JVnTextProWrapper - HeidelTime/heideltime GitHub Wiki

Table of contents

Introduction and Requirements

This section explains how to use the JVnTextProWrapper Analysis Engine for preprocessing Vietnamese text.

The JVnTextProWrapper Analysis Engine was created to supply tokenization as well as part-of-speech information about a document that enters the UIMA pipeline.
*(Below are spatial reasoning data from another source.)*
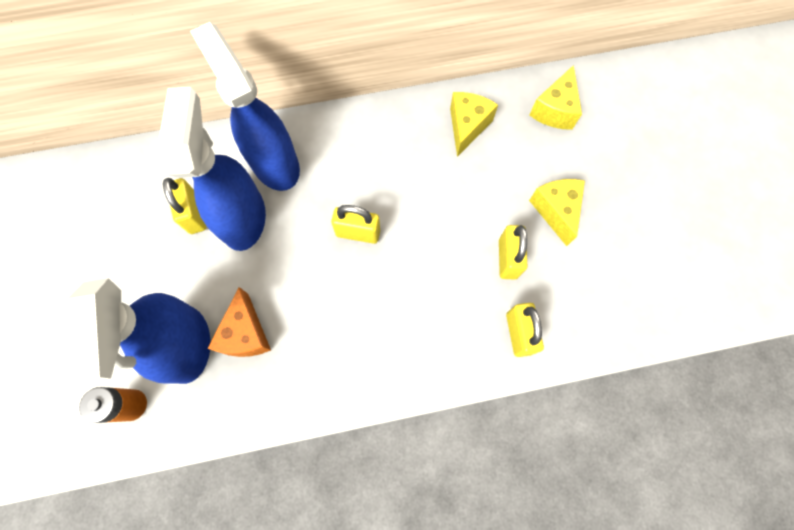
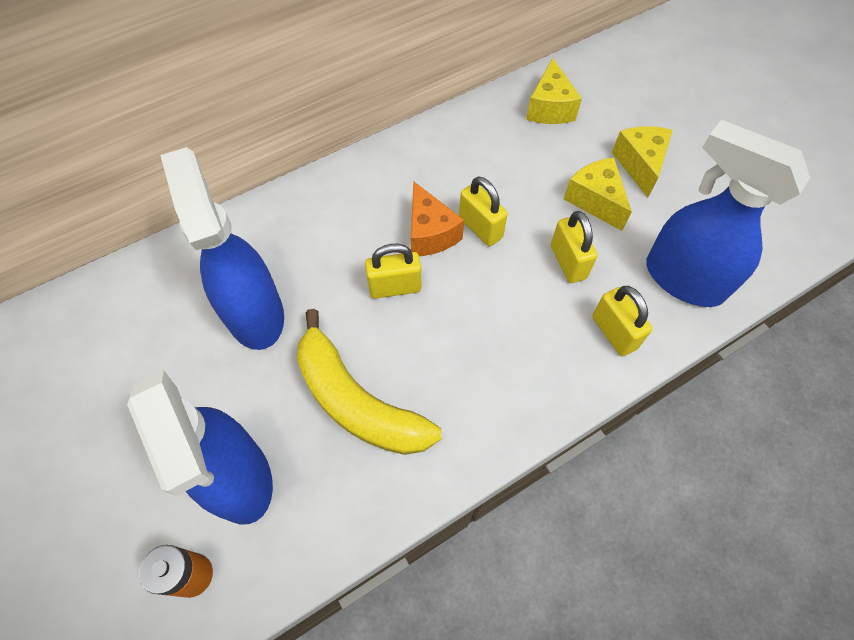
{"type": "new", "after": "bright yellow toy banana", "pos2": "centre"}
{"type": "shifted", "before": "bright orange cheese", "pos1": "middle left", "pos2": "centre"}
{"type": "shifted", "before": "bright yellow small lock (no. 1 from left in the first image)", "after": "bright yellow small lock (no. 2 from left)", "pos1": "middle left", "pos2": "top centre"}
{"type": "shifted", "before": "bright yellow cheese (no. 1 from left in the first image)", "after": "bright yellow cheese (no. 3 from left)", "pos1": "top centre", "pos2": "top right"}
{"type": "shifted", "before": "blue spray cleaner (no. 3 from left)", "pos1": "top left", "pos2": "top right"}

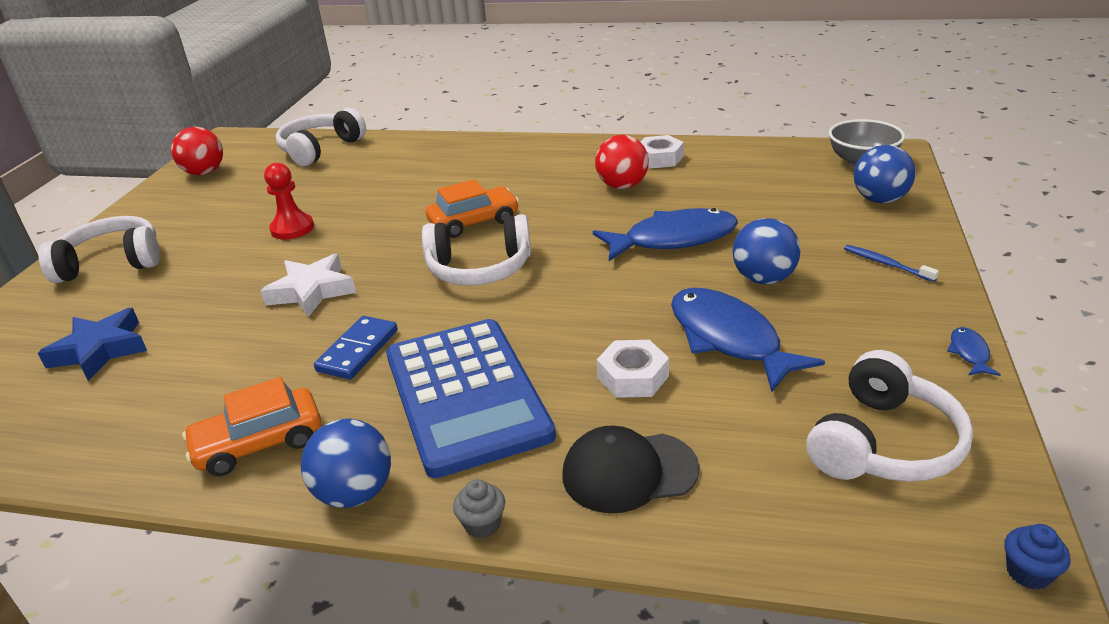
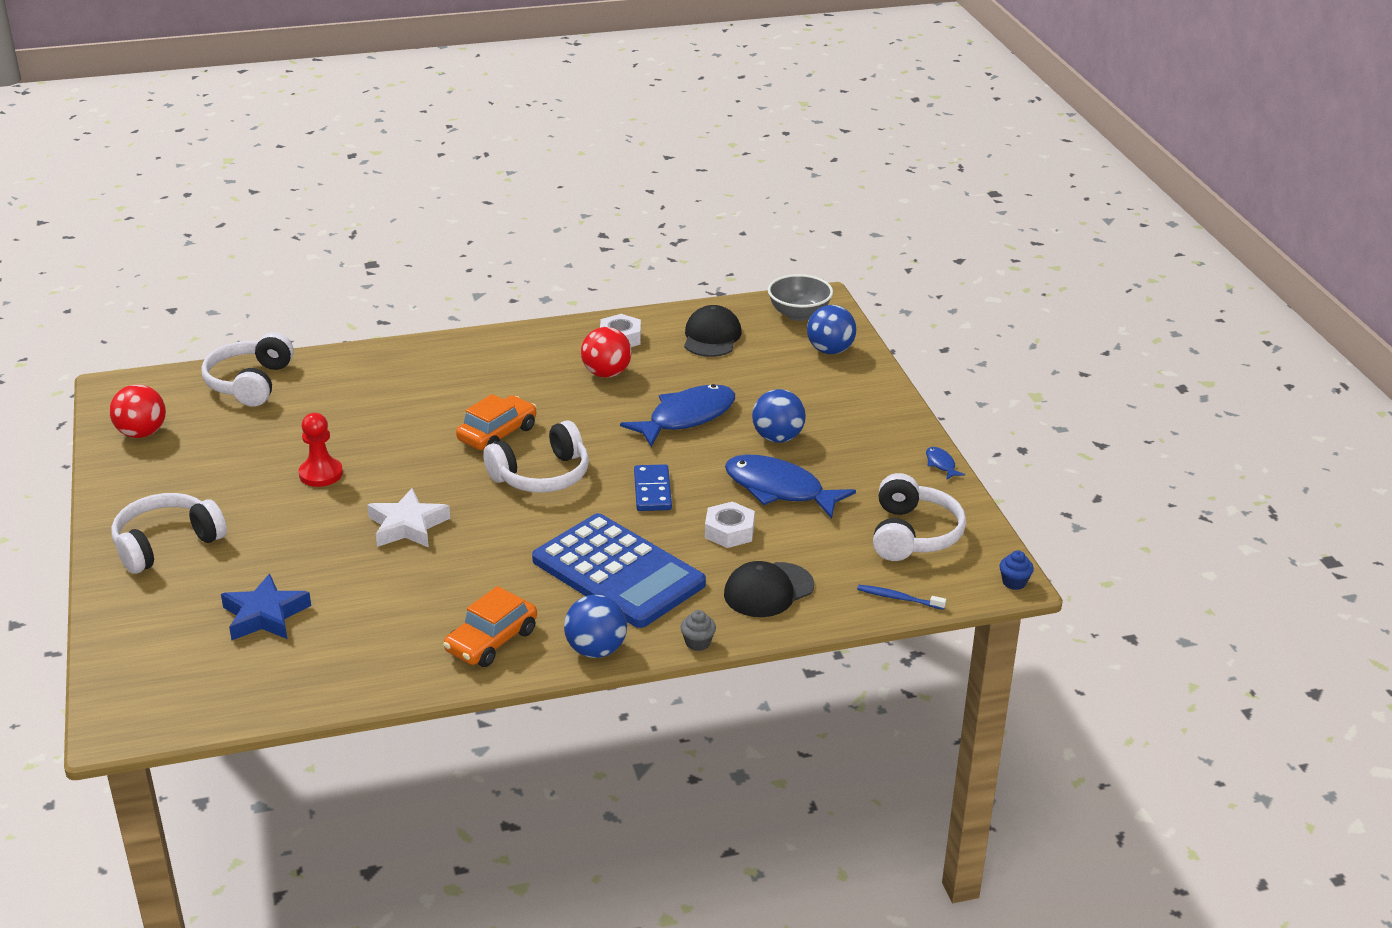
{"type": "shifted", "before": "blue domino piece", "pos1": "middle left", "pos2": "centre"}
{"type": "new", "after": "black cap (no. 1 from left)", "pos2": "centre"}
{"type": "shifted", "before": "blue dental brush", "pos1": "middle right", "pos2": "centre"}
If used with HeidelTime, it must be present in the workflow and be executed before HeidelTime, as HeidelTime requires at the very least the JVnTextProWrapper's sentence tokenization output.

The JVnTextProWrapper leverages the functionality of the JVnTextPro tool created by Cam-Tu Nguyen, Xuan-Hieu Phan and Thu-Trang Nguyen, so in order to use it, you will need to download it from here: http://jvntextpro.sourceforge.net/. The last tested and confirmed to be working version is 2.0.

Environment setup

The JVnTextProWrapper requires an environment variable to be set in order to find the binary JVnTextPro class files.

Use this command to set the JVNTEXTPRO_HOME environment variable to the path where the JVnTextPro bin folder is located, e.g.:

  # for unixoid systems, e.g., Linux and MacOS X
  $ export JVNTEXTPRO_HOME=/path/to/JVnTextPro-v.2.0/bin
  
  # for Windows systems
  > set JVNTEXTPRO_HOME=c:\path\to\JVnTextPro-v.2.0\bin

Whenever you run a UIMA pipeline with the JVnTextProWrapper in it, this variable needs to be present, so it makes sense to make it permanent by adding it to your .bashrc file or similar.

Additionally, whenever you use the JVnTextProWrapper, you will need to source the $HEIDELTIME_HOME/metadata/setenv script, which will add this path to the CLASSPATH for execution with Java:

  # for unixoid systems, e.g., Linux and MacOS X. This represents BASH syntax:
  $ . $HEIDELTIME_HOME/metadata/setenv
  
  # for Windows systems
  > %HEIDELTIME_HOME%\metadata\setenv.bat

If you run HeidelTime together with the JVnTextProWrapper, you should only need to perform this action once per pipeline execution.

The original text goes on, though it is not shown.